For years now, influential AIDS prevention leaders in the gay community have argued that AIDS prevention needs to promote the idea that unprotected oral sex is "low risk" or "safe sex," because if not, gay men will become discouraged, give up on safe sex altogether, and the result will be an increase in unprotected anal sex. This was the driving philosophy behind advisories from the Gay and Lesbian Medical Association, Gay Men's Health Crisis, and other groups that oral sex should be promoted as "safe sex" or "low risk."

For example, in unveiling the GLMA "low risk" policy last year, GLMA Policy Committee chair Alvin Novick wrote: "Pushing condom usage for oral sex may actually be counterproductive in some cases. It may make some people feel that they have so few options that they don't want to use condoms, period."

At the same time, GLMA executive director Ben Schatz wrote in a press release that "mixed messages" around oral safety "are harming our efforts to encourage gay men to make rational choices about truly risky behavior."

In a widely cited Village Voice article, AIDS reporter Mark Schoofs reported that some AIDS experts "…insist that overstating the danger of oral sex, or 'erring on the side of caution,' might actually cost lives. [Epidemiologist David] Ostrow argues that 'glorifying' fellatio can help men redirect their desire for 'unprotected, uninhibited, mucous-membrane contact' away from anal sex. Ostrow acknowledges that this educational philosophy would result in some infections, (my emphasis) but he believes it would prevent a greater number."

That's a key point. Since oral sex clearly transmits HIV sometimes – very low risk in most situations, but much higher in others - and since it clearly transmits a host of others STDs, several of which facilitate HIV transmission, the "oral sex is safe sex" policy only makes sense if one can clearly show that concern about oral sex leads to increased unsafe anal sex. Or put another way, that increasing gay men's confidence in unprotected oral sex will result in reducing unprotected anal sex.

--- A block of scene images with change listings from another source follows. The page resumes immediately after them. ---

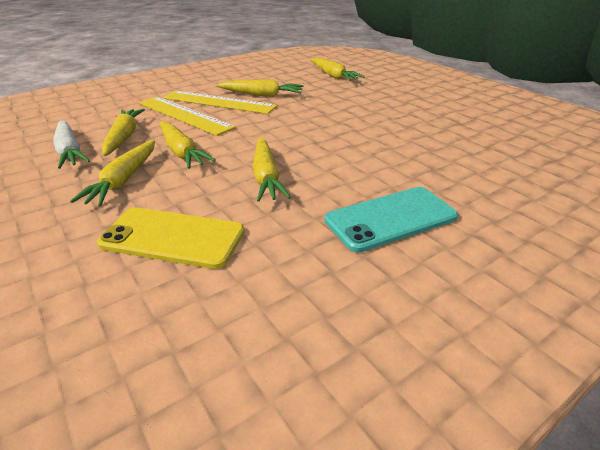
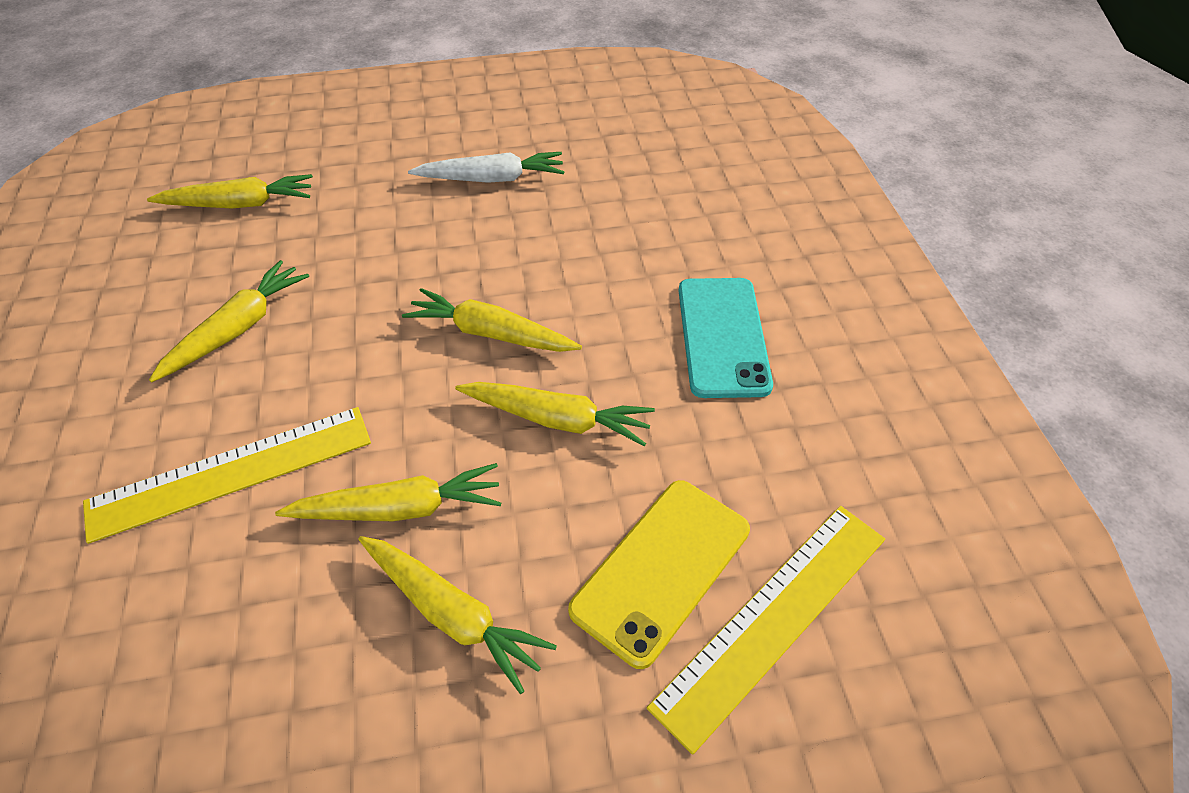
camera: 65 degrees left, 15 degrees up
(70, 151) = (258, 705): white carrot -> white carrot (492, 179)
(124, 137) = (263, 595): yellow carrot -> yellow carrot (491, 333)
(219, 102) = (214, 401): yellow ruler -> yellow ruler (773, 618)

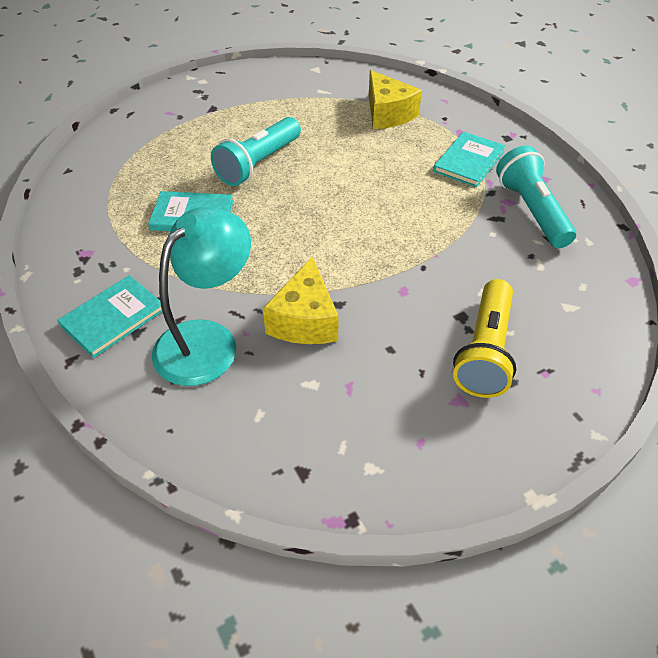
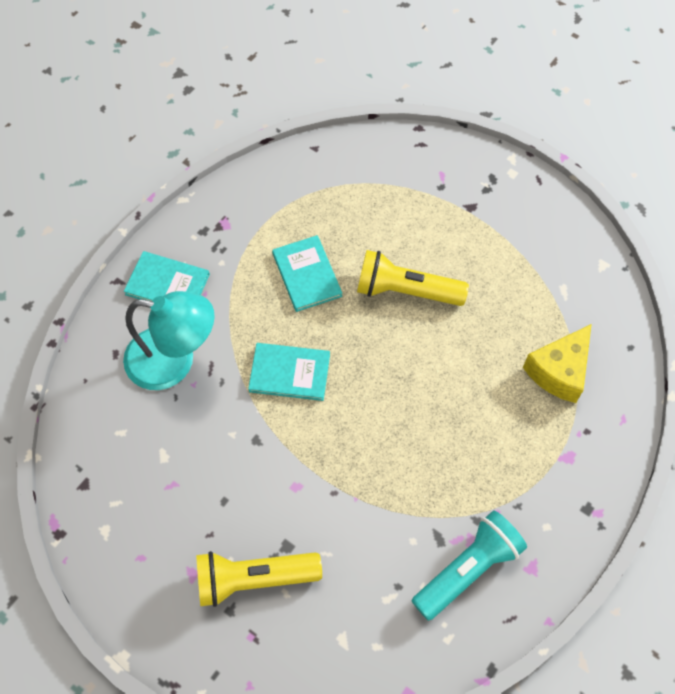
camera: 65 degrees right, 15 degrees up
(258, 164) = (405, 290): turquoise flashlight -> yellow flashlight
(305, 320) = (225, 422): yellow cheese -> none
(469, 161) = (518, 482): turquoise book -> turquoise book (289, 373)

This theory has never been tested before in American gay men. Now it has. Georgia State University AIDS researcher Seth C. Kalichman and colleagues have just published a relevant study in the Journal of the Gay and Lesbian Medical Association (Vol 1., No. 3, 1997).

Using anonymous questionnaires, they divided a group of 348 gay men into "oral-sex anxious" and "oral sex non anxious," based on how much they worry about oral sex. One third of the group was found to be "anxious," two thirds were not. The questionnaires also asked about their actual behaviors.

The study found that men who are "oral sex anxious" are no more, or less, likely to have unprotected anal sex than men who are not oral-anxious. BUT, they are much more likely to use condoms during oral sex.

In essence, men who are concerned about oral sex are at lower risk both for HIV and several other STDs than those who are not concerned, since they don't have any more unsafe anal sex, but are much safer during oral sex.

The study says: "...our data do not support the conclusion that increased fears of oral sex risks will result in abandonment of self-protective behaviors altogether. To the contrary, men who were oral sex anxious did not appear to engage in any sexual practices differently from nonanxious men, with the only exception of condom use during oral sex."

This seems to challenge the underlying premise of the "oral sex is safe sex" philosophy. Yet Ben Schatz of GLMA, whose own journal peer-reviewed and published the study, wrote in the accompanying press release: "This study lends credence to the hope that...informing gay men that oral sex is low risk...may encourage them to take fewer risks with other sexual behaviors, such as anal sex."